Whose idea was the nude thing?

It was Speedie’s idea. He set it up and then he got in the picture, too. Unfortunately, Speedie passed away in September of heart failure. He was only 57. I always thought his liver would give out.

It was Kiwi (his real name was Tony) who actually took the picture, and Kiwi is dead. He was killed in a head-on collision. That’s one of my sad memories of Whistler, too.

You were also good friends with Dennis Waddingham. Tell us a good Waddingham tale.

Well some of those stories are a little outside the law. (Laughs.) Dennis started out on ski patrol with Hugh Smythe. I remember it was the first year they tried to have a World Cup at Whistler, I think it was 1975. It just kept raining and raining all week. At the end of it, they cancelled the race and we all came down off the hill and went to the Cheakamus Inn (which was located above the Highland Lodge).
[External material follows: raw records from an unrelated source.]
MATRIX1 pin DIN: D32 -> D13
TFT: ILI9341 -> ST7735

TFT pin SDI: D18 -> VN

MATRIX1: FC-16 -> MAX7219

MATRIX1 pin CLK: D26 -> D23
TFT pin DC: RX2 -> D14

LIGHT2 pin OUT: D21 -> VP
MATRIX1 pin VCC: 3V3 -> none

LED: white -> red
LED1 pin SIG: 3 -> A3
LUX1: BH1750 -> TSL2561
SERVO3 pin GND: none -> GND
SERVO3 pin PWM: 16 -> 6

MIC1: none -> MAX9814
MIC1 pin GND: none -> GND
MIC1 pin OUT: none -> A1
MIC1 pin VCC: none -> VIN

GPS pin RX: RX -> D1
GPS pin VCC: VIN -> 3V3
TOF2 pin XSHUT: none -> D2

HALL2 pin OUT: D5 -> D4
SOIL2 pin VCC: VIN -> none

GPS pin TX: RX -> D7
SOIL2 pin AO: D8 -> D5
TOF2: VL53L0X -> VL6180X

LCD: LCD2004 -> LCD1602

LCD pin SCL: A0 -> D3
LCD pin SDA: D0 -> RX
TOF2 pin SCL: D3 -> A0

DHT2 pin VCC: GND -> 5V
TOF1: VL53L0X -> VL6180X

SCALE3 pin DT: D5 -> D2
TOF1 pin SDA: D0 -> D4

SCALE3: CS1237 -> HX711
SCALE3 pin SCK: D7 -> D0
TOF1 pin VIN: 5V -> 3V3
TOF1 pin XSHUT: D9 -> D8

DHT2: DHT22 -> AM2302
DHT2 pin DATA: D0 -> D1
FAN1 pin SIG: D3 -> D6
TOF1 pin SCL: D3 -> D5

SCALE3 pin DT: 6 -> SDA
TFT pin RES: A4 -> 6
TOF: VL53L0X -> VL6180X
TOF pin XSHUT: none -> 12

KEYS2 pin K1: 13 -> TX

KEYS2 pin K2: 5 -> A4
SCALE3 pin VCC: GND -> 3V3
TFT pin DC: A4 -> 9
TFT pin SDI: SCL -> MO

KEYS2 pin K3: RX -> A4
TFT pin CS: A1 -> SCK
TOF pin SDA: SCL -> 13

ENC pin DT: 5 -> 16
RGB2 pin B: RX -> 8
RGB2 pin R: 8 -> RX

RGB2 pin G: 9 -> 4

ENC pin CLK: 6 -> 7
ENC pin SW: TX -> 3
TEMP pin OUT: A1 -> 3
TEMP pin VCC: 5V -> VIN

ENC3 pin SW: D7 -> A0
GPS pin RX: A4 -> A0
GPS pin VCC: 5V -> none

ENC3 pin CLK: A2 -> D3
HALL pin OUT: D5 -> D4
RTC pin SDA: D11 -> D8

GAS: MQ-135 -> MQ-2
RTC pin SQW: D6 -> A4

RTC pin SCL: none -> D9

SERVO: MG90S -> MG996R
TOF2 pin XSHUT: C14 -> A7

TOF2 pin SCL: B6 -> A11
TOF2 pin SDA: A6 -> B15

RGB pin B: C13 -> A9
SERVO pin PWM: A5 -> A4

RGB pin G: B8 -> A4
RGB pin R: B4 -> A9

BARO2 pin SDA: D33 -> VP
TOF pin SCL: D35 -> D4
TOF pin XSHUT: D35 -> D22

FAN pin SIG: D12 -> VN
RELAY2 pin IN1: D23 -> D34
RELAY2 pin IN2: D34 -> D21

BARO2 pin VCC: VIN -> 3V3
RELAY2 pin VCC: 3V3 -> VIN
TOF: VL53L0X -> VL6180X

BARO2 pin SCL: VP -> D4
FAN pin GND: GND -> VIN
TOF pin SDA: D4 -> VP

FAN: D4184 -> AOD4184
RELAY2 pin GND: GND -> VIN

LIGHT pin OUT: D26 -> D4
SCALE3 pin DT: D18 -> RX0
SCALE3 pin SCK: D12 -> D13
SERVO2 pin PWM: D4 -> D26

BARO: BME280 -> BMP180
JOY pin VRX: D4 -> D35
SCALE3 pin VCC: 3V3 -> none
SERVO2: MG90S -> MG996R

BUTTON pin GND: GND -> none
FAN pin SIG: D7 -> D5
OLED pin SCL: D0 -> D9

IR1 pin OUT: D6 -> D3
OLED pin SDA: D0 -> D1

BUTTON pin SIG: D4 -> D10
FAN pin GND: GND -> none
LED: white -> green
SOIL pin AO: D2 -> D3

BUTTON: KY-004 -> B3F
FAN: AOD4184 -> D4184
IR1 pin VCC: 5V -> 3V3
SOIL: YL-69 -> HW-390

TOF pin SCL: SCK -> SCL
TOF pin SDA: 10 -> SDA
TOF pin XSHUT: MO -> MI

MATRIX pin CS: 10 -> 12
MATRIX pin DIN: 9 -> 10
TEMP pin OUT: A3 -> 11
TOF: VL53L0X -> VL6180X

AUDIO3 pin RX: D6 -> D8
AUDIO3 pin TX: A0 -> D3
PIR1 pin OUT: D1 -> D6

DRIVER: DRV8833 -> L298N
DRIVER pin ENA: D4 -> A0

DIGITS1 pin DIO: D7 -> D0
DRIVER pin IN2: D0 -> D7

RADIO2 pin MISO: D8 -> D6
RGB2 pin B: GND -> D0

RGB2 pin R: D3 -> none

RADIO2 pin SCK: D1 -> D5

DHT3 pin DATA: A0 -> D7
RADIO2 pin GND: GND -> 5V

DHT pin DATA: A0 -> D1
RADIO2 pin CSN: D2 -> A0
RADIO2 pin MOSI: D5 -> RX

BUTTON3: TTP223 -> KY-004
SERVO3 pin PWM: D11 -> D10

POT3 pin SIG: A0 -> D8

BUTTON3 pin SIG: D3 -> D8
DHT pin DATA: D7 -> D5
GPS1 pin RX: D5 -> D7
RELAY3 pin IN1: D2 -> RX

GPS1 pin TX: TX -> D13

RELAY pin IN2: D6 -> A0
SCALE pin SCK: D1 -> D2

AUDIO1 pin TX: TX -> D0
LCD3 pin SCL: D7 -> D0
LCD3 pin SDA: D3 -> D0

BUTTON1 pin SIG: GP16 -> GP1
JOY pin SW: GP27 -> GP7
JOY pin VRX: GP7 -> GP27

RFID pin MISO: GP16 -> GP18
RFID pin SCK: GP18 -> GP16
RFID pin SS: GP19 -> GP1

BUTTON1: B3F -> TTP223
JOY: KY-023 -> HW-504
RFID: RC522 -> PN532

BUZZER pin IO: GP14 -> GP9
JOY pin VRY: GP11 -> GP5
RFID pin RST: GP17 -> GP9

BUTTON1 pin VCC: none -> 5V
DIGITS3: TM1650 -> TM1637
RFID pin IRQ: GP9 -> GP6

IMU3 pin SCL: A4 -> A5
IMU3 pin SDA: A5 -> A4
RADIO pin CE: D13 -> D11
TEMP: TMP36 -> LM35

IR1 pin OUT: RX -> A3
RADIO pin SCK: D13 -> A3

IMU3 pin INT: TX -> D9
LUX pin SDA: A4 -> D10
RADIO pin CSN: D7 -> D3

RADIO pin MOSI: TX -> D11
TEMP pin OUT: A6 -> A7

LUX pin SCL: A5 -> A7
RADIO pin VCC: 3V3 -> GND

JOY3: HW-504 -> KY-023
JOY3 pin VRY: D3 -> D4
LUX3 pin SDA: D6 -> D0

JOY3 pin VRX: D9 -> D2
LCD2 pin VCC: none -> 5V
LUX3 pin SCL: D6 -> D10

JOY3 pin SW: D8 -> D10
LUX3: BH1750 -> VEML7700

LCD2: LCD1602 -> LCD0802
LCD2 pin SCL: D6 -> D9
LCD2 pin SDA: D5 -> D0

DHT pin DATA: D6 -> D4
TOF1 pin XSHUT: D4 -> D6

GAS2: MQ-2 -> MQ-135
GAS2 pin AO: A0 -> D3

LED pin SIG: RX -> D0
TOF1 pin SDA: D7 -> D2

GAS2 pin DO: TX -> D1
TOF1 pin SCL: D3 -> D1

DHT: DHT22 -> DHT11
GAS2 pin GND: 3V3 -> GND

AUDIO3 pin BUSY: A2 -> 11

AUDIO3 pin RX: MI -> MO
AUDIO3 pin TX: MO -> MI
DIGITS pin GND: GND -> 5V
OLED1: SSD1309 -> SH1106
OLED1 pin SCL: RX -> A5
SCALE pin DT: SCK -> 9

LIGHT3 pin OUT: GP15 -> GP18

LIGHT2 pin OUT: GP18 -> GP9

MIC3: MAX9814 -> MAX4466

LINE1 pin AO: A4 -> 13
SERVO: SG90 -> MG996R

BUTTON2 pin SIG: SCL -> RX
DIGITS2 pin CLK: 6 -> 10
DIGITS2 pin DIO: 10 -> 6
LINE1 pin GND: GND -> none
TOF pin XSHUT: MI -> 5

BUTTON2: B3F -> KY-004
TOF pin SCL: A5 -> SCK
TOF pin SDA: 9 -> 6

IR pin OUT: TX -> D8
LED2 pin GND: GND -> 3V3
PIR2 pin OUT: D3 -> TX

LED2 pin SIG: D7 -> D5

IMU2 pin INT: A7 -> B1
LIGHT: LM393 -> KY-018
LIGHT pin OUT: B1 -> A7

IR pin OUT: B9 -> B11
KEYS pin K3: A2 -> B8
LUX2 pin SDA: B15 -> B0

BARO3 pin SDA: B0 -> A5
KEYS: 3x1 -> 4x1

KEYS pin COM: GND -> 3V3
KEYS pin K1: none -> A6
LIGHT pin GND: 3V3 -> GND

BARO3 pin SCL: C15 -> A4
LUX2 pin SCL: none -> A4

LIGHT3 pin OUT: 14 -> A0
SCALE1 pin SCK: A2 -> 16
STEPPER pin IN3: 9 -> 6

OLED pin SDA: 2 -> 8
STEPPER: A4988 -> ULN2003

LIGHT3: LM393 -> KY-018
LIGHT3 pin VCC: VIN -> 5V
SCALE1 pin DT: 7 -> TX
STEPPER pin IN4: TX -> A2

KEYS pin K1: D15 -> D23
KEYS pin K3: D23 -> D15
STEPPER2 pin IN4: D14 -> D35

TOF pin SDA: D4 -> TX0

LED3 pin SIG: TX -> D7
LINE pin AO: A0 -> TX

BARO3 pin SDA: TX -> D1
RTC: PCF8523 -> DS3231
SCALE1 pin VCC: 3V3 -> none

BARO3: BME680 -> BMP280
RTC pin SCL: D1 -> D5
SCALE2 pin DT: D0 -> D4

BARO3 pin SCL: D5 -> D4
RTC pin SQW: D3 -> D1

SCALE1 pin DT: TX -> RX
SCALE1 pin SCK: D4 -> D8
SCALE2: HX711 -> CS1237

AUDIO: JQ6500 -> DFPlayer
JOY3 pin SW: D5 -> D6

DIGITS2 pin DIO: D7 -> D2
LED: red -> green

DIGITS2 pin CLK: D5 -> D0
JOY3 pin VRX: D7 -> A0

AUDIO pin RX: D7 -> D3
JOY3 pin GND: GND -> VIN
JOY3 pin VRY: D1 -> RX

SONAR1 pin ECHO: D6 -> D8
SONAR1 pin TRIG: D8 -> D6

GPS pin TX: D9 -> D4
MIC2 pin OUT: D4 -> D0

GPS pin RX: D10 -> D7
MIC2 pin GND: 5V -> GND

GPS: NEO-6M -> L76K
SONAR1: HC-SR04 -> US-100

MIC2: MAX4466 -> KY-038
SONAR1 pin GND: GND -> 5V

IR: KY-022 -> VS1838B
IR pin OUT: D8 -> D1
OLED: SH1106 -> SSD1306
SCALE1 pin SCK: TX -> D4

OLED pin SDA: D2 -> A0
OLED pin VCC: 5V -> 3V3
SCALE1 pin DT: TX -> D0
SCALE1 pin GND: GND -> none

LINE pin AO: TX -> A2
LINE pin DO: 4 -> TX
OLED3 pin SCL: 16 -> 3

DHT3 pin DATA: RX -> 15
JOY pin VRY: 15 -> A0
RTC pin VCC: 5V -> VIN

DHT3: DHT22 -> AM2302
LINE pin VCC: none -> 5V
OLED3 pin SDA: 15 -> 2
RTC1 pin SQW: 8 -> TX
We were drinking there and it was just bedlam.

Dennis was going around, taking glasses of beer and pouring them down girls’ pants, and just howling with laughter. It was so funny – he was being so obnoxious. And the girls were going, oh Dennis, oh Dennis. The party ended when I got a fire extinguisher and fired it into the bar. Well, the guy just closed the bar and kicked me out. It was Ed Walmsley who owned it, and the Ski Boot, and the Christiana Inn – we called him Wormsley – and I was banned for life from his bars.

Has Whistler changed a lot for you?

It has changed immensely for me. But I just roll with it, because I love it whatever way it is. It’s been good to me for 30 years.

Are you a lifer?

I’m going out feet first! This is going to be my place forever, unless something happens to me that I can no longer participate in this place.

Well, you can’t beat the address, Easy Street.

That’s right. In my high school grad class, I was voted most likely to succeed, and I think I’m fulfilling that prophecy.